Un tiers de fiction, un tiers de dérision, un tiers d'observation. Et un tiers de réalité.

Tristes tropismes

Où l’on comprend que l’anthropologie n’est pas une science exacte. Surtout lorsque des ethnologues africains débarquent à Bruxelles, en pleine grève des femmes, le 8 mars.

Toute nouvelle surprise semblait désormais impossible. Et pourtant, un homme arrêta sa charrette chargée de légumes, devant le Geyser. Le marchand des quatre saisons tapota le crâne du boeuf énorme conduit par un garçon minuscule, empoigna un beau chou-fleur dans la carriole et se dirigea, en sifflotant, vers le Geyser.
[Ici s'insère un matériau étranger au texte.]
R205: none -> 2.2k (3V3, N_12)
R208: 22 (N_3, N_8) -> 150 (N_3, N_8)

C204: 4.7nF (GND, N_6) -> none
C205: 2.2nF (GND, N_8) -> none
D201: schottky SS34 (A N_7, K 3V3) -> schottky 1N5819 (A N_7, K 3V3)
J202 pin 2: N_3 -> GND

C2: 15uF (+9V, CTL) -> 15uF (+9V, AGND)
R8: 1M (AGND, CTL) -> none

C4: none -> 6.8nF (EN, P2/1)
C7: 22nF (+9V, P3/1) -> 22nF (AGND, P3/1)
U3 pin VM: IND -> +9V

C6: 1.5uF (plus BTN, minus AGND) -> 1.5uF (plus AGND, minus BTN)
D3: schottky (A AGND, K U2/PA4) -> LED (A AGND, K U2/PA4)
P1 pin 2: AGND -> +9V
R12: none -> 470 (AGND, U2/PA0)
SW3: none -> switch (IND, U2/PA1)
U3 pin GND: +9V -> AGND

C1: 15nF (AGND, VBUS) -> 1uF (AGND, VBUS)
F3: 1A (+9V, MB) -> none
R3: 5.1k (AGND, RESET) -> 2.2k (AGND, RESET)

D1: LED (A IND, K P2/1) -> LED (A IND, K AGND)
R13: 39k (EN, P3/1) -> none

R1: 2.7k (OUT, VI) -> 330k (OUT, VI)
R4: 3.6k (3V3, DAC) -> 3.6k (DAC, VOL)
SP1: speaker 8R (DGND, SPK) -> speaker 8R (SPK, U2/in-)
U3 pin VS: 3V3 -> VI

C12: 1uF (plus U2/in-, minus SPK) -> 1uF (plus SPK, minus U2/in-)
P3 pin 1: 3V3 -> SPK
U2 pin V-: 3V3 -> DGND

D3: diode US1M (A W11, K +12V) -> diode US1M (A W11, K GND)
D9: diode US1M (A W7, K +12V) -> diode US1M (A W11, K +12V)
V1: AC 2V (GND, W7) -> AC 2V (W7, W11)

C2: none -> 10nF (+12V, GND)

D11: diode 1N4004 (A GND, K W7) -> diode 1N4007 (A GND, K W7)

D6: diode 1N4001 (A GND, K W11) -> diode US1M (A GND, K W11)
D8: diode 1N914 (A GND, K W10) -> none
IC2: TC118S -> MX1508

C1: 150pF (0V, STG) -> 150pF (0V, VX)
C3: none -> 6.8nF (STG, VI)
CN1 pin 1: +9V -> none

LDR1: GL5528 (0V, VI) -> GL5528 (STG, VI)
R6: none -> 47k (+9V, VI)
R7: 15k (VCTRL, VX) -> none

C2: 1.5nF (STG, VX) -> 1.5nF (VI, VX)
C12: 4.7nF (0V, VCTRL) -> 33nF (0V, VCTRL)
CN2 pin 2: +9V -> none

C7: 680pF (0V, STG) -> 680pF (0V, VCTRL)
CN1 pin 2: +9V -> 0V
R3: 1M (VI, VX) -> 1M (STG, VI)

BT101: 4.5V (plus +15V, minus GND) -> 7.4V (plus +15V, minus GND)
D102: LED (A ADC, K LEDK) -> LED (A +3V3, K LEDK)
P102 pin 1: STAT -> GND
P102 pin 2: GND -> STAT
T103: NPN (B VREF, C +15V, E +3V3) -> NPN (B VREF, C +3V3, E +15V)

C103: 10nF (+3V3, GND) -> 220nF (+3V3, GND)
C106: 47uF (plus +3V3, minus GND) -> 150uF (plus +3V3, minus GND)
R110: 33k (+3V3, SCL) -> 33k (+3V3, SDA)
Les anthropologues africains, qui observaient la scène à travers la fenêtre du café, prenaient frénétiquement des notes dans leur calepin (1). Dans la salle où ils s’étaient installés, après leur pénible excursion sous les confettis douloureux de Binche (2), il leur semblait qu’ici, la vie se déroulait mezzo voce, dans une atmosphère feutrée et éminemment féminine : en ce 8 mars, tous les clients étaient des femmes. Tous les serveurs étaient des hommes. Un des anthropologues, un type binoclard et professoral, inscrivit, en gras, dans son cahier :  » société matriarcale !  » Ses collègues observaient un silence soumis et scrupuleux, se tamponnant tantôt un oeil au beurre noir, remettant tantôt en place une minerve. Tous geignaient à l’unisson, extirpant de leur chevelure des confettis durs comme des caillasses.

Avec une passivité parfaite et une grâce impériale, rencognée dans un fauteuil aux allures de trône antique, une serveuse du Geyser, Goliarda, moustachue, comme à son habitude, lança, goguenarde, à l’adresse de sa collègue, Paula :  » Ton copain est revenu ! Comme l’année dernière, il t’a apporté un chou-fleur ! (3)  » Les anthropologues y virent une coutume bruxelloise à la fois sauvage et adorable. Celui qui avait des lunettes s’empressa d’écrire :  » Ce légume semble constituer ici une offrande amoureuse.  »

Peu avant minuit, les anthropologues, qui avaient passé la soirée à observer les femmes allant aux cabinets en petits groupes compacts, décidèrent de se rendre, eux aussi, collectivement, aux WC. Quand ils en sortirent, peu après minuit, ils n’en crurent pas leurs yeux : le monde semblait avoir basculé. La moustachue suait derrière le comptoir, servant des bières à tout-va, alors que tous les hommes étaient assis. L’un d’eux s’exclama :  » Ouf, tout est enfin revenu à la normale ! Encore heureux que la grève des femmes, ce n’est qu’un jour par an !  »

Mais c’est pas tout ça, l’heure tourne ! Où est encore passé le serveur ? S’agirait pas de louper le film qui démarre à 20h15, sur la Une…

(1) Des anthropologues africains vont venir étudier les Bruxellois. www.bit.ly/2UNLcVS.

(2) D’origine italienne, les confettis étaient, à la base, une préparation mi-sucre, mi-plâtre, formant des dragées dures. En Flandre, 57 communes ont interdit les confettis en papier, estimant qu’ils salissaient trop les rues et étaient nuisibles à l’environnement.

(3) Voir La Langue verte du jardinier, dans Le Vif/L’Express du 9 février 2017 : le chou-fleur est le symbole de l’amour libre, sans obstacle ou mystère (Dictionnaire littéraire et érotique des fruits et légumes, par Jean-Luc Hennig, éd. Pocket).